The primary challenges associated with fracturing fluid flowback can be categorized two aspects: (1) minimizing proppant flowback to maintain fractures with high conductivity, (2) increasing flowback speed and rate to reduce reservoir damage7. Consequently, research on reservoir flowback focuses on optimizing flowback methodologies, enhancing flowback rates, and controlling proppant flowback8,9,10,11,12. Extensive simulation and physical experiments have been conducted by scholars worldwide to address these issues. Zhang and Ehlig-Economides13 analyzed data from 15 shale gas wells in the Horn River area and 17 wells in the Barnett area.

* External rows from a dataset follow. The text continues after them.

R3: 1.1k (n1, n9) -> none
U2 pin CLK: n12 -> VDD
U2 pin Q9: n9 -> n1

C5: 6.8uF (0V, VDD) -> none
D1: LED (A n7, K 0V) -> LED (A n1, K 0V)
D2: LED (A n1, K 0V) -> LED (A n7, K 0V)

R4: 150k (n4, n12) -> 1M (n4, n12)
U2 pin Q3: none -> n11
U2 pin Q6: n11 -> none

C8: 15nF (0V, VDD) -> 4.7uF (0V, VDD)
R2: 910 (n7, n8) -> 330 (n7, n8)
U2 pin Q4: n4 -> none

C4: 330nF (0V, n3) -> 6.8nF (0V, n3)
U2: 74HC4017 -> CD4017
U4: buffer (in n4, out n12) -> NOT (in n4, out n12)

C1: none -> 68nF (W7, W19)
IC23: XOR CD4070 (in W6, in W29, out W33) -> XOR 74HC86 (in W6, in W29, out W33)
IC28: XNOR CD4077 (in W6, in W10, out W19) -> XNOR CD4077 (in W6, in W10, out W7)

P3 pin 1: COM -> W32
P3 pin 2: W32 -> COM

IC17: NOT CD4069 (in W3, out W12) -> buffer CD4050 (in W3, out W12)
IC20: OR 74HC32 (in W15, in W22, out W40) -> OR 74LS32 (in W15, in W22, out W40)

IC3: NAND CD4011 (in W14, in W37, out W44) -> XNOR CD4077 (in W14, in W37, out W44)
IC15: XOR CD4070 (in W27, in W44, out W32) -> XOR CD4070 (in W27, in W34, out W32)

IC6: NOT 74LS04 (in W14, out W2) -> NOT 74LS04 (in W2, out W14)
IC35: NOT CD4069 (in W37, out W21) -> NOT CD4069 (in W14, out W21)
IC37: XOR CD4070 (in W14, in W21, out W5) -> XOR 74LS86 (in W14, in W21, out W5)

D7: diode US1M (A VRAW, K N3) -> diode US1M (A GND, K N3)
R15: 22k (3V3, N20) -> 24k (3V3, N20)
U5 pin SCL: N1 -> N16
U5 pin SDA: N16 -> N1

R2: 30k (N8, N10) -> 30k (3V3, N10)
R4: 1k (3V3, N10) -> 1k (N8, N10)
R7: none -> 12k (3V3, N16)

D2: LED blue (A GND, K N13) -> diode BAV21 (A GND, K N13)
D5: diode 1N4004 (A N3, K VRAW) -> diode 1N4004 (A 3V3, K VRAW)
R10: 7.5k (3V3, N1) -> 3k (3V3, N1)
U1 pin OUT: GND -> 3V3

They discovered that in logarithmic coordinates, the water–gas ratio (WGR) curve of shale could be divided into two distinct regions. It provided valuable insights into water production mechanisms in shale formations. Dahi14 investigated the mechanisms of fracture closure during the flowback process after hydraulic fracturing. Using a geomechanics and fluid flow coupled model, they revealed the influence of in-situ stress on fracturing fluid recovery rates. Three fracture network closure modes were proposed and validated their theoretical model. Mao et al.15 conducted high-temperature and high-pressure laboratory experiments to study the mechanism of CO2 miscible fracturing fluid during core displacement experiments and analyzed the dominant controlling factors. Zhang et al.16 developed a comprehensive fracturing fluid flowback optimization model by integrating data obtained from experiments, and implemented it through MATLAB programming. Zhang et al.17 considered the mechanisms of fracturing fluid retention and flowback in the branching fractures, and conducted a detailed analysis of the fracture surface morphology using macroscopic laser scanning technology, low-field nuclear magnetic resonance equipment, and permeability testing devices.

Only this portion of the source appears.